- Cabana Colony, Florida Location within Florida
- Coordinates: 26°51′20″N 80°05′11″W﻿ / ﻿26.85556°N 80.08639°W
- Country: United States
- State: Florida
- County: Palm Beach

Area
- • Total: 0.43 sq mi (1.11 km^{2})
- • Land: 0.43 sq mi (1.11 km^{2})
- • Water: 0 sq mi (0.00 km^{2})
- Elevation: 13 ft (4.0 m)

Population (2020)
- • Total: 2,460
- • Density: 5,736.7/sq mi (2,214.95/km^{2})
- Time zone: UTC-5 (Eastern (EST))
- • Summer (DST): UTC-4 (EDT)
- ZIP Code: 33410
- Area codes: 561, 728
- GNIS feature ID: 2628519

= Cabana Colony, Florida =

Cabana Colony is a census-designated place (CDP) in Palm Beach County, Florida, United States. The CDP is part of the Miami metropolitan area of South Florida. Its population was 2,460 as of the 2020 census.

==Geography==
Cabana Colony is located on the east side of Dixie Highway and borders Palm Beach Gardens on three sides.

==Demographics==

Cabana Colony first appeared as a census designated place in the 2010 U.S. census.

Historical population
| Census | Pop. | Note | %± |
| 2010 | 2,391 |  | — |
| 2020 | 2,460 |  | 2.9% |
U.S. Decennial Census

===2020 census===
As of the 2020 census, Cabana Colony had a population of 2,460. The median age was 38.5 years. 19.8% of residents were under the age of 18 and 15.1% of residents were 65 years of age or older. For every 100 females there were 101.1 males, and for every 100 females age 18 and over there were 100.1 males age 18 and over.

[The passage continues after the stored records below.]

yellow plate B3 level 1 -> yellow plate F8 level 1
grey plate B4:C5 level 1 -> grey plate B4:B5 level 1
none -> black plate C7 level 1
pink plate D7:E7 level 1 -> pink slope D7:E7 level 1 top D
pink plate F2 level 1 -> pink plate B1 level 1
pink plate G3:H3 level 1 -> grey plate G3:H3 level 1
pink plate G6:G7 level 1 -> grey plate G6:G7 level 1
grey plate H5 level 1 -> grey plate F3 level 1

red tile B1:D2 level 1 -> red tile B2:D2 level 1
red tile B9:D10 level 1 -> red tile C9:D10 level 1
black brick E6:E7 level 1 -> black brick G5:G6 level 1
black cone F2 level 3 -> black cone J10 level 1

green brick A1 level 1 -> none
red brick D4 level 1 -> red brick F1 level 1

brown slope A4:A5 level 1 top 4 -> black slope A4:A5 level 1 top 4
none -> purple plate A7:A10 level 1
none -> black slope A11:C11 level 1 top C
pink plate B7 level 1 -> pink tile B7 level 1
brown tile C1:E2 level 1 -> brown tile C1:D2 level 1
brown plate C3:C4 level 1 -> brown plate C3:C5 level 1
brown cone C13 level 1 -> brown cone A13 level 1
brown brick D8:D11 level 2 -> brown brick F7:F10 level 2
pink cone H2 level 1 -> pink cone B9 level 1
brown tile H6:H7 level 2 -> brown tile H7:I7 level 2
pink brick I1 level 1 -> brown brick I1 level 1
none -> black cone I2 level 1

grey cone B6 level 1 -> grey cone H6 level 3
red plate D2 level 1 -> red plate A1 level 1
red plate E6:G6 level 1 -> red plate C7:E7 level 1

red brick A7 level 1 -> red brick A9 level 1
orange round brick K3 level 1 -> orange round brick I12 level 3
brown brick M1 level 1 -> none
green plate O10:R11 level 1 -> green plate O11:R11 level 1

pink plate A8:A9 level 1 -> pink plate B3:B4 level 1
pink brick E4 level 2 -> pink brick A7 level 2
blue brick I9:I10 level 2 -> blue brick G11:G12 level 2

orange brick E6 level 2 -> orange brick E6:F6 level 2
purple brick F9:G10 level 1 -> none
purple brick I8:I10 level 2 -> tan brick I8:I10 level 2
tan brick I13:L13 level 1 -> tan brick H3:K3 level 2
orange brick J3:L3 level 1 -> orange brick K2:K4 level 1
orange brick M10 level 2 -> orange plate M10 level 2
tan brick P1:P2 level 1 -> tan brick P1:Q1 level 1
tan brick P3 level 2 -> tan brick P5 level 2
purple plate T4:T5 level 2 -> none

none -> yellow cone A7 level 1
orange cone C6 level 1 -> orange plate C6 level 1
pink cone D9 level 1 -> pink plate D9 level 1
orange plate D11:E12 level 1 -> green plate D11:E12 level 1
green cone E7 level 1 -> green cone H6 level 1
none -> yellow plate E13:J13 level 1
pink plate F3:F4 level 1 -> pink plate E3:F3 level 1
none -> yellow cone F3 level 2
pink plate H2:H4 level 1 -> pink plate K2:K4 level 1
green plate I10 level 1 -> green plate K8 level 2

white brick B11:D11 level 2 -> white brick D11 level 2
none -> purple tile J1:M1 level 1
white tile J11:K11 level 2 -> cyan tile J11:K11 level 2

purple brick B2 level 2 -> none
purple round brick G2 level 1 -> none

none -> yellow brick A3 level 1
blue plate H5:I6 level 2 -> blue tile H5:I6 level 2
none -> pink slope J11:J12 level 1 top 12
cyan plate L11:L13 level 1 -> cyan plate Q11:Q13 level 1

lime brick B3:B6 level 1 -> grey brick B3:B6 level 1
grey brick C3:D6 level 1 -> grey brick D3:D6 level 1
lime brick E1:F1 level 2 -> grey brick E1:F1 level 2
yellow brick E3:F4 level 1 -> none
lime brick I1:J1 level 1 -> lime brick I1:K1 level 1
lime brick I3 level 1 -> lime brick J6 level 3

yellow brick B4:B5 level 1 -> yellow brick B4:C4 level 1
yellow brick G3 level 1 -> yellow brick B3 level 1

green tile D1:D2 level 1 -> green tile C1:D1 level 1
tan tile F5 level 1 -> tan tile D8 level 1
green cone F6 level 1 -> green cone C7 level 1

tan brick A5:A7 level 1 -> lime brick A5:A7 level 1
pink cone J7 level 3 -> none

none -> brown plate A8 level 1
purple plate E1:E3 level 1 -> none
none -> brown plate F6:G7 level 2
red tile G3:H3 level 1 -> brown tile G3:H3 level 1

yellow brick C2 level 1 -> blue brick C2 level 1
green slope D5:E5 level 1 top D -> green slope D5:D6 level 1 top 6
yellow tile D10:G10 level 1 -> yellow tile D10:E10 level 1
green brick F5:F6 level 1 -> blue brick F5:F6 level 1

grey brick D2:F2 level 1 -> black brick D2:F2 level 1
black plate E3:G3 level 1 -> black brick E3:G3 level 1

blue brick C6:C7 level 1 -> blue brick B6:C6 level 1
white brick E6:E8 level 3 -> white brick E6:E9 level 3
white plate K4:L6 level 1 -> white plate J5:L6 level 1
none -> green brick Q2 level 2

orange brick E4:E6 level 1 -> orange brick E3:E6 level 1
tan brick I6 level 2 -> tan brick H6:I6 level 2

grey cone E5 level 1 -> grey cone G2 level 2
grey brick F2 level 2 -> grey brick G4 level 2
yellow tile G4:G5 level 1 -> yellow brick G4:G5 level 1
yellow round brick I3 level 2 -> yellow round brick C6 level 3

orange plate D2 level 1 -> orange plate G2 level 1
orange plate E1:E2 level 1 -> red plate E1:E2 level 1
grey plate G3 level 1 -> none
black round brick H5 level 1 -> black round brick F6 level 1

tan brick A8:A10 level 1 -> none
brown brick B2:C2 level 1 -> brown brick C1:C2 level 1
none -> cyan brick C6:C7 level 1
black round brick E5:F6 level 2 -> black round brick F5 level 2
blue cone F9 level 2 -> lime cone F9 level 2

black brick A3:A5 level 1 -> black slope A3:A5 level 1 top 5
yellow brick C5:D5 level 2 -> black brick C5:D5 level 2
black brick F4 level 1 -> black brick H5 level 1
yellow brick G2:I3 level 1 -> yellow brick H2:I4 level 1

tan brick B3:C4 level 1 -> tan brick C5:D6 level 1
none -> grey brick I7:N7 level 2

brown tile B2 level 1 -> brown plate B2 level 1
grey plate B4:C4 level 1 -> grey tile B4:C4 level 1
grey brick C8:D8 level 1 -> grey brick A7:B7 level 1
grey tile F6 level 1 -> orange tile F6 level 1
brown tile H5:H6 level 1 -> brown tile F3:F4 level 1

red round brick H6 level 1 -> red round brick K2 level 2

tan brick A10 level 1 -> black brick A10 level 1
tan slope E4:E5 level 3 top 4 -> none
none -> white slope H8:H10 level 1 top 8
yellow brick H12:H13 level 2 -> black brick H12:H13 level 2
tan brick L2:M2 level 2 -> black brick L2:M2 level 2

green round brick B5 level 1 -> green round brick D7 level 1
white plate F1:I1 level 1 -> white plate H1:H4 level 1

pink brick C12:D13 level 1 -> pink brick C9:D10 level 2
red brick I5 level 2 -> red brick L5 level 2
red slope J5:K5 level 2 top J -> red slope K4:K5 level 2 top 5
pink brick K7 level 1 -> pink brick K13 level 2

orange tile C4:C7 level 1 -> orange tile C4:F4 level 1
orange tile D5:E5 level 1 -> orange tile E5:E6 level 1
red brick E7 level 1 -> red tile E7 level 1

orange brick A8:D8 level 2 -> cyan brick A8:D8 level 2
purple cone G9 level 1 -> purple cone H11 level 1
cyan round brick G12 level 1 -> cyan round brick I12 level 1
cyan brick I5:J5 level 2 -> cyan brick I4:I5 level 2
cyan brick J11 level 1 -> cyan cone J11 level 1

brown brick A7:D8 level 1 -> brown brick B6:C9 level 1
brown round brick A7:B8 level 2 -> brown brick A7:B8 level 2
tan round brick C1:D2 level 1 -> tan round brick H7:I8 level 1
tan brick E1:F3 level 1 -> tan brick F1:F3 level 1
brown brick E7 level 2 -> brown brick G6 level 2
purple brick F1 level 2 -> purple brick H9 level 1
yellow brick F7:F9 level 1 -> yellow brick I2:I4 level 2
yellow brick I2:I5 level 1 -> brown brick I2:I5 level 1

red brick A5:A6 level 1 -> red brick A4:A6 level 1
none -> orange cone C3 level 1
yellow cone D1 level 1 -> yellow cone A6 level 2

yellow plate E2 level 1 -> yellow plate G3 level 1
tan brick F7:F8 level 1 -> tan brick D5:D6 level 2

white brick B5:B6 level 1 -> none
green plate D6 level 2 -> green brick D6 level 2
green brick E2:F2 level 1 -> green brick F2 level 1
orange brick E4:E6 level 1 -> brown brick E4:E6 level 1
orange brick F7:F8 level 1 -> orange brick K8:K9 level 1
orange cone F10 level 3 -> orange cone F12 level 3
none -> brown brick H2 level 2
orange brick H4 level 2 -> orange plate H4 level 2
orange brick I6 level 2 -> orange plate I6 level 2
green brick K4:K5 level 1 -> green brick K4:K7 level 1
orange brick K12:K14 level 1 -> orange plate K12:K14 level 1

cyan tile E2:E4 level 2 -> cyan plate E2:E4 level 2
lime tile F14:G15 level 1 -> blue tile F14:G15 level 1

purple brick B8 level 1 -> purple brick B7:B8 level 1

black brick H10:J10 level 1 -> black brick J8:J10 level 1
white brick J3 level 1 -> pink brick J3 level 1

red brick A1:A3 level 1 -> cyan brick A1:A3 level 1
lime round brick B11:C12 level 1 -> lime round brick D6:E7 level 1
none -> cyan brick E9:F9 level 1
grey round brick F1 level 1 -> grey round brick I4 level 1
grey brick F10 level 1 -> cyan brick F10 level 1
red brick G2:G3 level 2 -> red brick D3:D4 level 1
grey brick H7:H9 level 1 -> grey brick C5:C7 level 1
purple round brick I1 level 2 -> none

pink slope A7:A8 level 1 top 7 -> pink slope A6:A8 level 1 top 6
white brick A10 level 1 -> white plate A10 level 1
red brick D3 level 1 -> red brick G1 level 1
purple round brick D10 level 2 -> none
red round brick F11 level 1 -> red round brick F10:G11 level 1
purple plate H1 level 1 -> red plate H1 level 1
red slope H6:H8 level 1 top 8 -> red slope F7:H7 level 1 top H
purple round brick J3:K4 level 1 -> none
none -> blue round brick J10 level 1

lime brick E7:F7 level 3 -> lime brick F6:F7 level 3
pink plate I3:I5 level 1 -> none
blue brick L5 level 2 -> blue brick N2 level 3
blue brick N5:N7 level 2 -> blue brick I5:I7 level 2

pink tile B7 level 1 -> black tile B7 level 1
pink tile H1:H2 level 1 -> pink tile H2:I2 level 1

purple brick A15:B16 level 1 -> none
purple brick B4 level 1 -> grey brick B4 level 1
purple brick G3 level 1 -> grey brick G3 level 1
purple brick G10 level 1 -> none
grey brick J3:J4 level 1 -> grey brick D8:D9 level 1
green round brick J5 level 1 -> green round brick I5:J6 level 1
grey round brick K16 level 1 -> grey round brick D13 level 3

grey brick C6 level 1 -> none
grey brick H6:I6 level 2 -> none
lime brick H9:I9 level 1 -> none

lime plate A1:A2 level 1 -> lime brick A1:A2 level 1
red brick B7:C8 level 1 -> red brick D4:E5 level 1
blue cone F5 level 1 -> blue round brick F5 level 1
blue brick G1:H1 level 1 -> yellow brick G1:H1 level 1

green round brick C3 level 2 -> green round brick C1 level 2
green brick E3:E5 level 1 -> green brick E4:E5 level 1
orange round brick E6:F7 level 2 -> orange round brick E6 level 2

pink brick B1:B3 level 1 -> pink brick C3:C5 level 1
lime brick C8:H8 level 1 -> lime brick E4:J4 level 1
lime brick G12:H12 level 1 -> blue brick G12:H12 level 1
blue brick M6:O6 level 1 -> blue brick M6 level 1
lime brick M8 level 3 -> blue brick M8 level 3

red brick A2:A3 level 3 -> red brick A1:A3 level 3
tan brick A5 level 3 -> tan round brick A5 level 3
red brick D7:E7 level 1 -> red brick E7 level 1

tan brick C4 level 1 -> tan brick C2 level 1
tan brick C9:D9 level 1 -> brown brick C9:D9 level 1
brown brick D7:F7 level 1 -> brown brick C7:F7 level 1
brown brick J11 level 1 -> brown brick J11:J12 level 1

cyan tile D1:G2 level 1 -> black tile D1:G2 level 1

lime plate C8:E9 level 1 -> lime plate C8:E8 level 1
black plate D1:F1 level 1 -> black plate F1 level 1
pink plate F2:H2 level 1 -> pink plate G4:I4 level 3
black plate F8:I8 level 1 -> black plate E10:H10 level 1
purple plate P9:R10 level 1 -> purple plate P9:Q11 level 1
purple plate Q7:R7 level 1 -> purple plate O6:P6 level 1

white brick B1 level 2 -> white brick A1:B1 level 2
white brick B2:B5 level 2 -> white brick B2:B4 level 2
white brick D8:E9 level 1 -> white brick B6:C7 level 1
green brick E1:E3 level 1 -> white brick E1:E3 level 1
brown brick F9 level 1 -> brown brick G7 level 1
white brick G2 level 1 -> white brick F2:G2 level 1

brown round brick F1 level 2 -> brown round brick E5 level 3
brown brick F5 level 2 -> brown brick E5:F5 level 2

100.0% of residents lived in urban areas, while 0.0% lived in rural areas.

There were 927 households in Cabana Colony, of which 26.0% had children under the age of 18 living in them. Of all households, 39.4% were married-couple households, 22.8% were households with a male householder and no spouse or partner present, and 28.8% were households with a female householder and no spouse or partner present. About 26.0% of all households were made up of individuals and 11.1% had someone living alone who was 65 years of age or older.

There were 978 housing units, of which 5.2% were vacant. The homeowner vacancy rate was 0.9% and the rental vacancy rate was 7.6%.

Cabana Colony racial composition (Hispanics excluded from racial categories) (NH = Non-Hispanic)
| Race | Number | Percentage |
|---|---|---|
| White (NH) | 1,450 | 58.95% |
| Black or African American (NH) | 276 | 11.22% |
| Native American or Alaska Native (NH) | 2 | 0.08% |
| Asian (NH) | 129 | 5.24% |
| Pacific Islander or Native Hawaiian (NH) | 0 | 0.00% |
| Some Other Race (NH) | 20 | 0.81% |
| Mixed/Multiracial (NH) | 82 | 3.33% |
| Hispanic or Latino (any race) | 501 | 20.37% |
| Total | 2,460 | 100.00% |

===Demographic estimates===
In the Census Bureau's 2016–2020 American Community Survey estimates, there were 613 families residing in the CDP.

===2010 census===

Cabana Colony racial composition (Hispanics excluded from racial categories) (NH = Non-Hispanic)
| Race | Number | Percentage |
|---|---|---|
| White (NH) | 1,692 | 70.77% |
| Black or African American (NH) | 222 | 9.28% |
| Native American or Alaska Native (NH) | 10 | 0.42% |
| Asian (NH) | 98 | 4.10% |
| Pacific Islander or Native Hawaiian (NH) | 1 | 0.04% |
| Some Other Race (NH) | 11 | 0.46% |
| Mixed/Multiracial (NH) | 44 | 1.84% |
| Hispanic or Latino (any race) | 313 | 13.09% |
| Total | 2,391 | 100.00% |

As of the 2010 United States census, there were 2,391 people, 797 households, and 526 families residing in the CDP.

The 2010 U.S. Census depicts 42.2% of the population in Cabana Colony is male and the other 57.8% is female with a median age of 42.1 years old.

In 2010, the estimated median house or condo value in Cabana Colony during 2016 was $269,600, whereas the estimated median for Florida as a whole was $197,700. The median gross in rent in Cabana Colony in 2016 was $1,332.

In 2010, 71.2% of people over 25 years old have received their high school diplomas, while 15.7% received a higher degree and 13.1% have received no high school diploma.

==Education==
- Dwight D. Eisenhower Elementary School, located within its boundaries

==Parks and recreation==

- Cabana Colony Park: The 1.64-acre park is a family friendly park located at 3855 Holiday Road, Palm Beach Gardens. The park has amenities for children ages 2–12 years old as well as a basketball court. The park is maintained by the county government and also includes picnic tables and grills.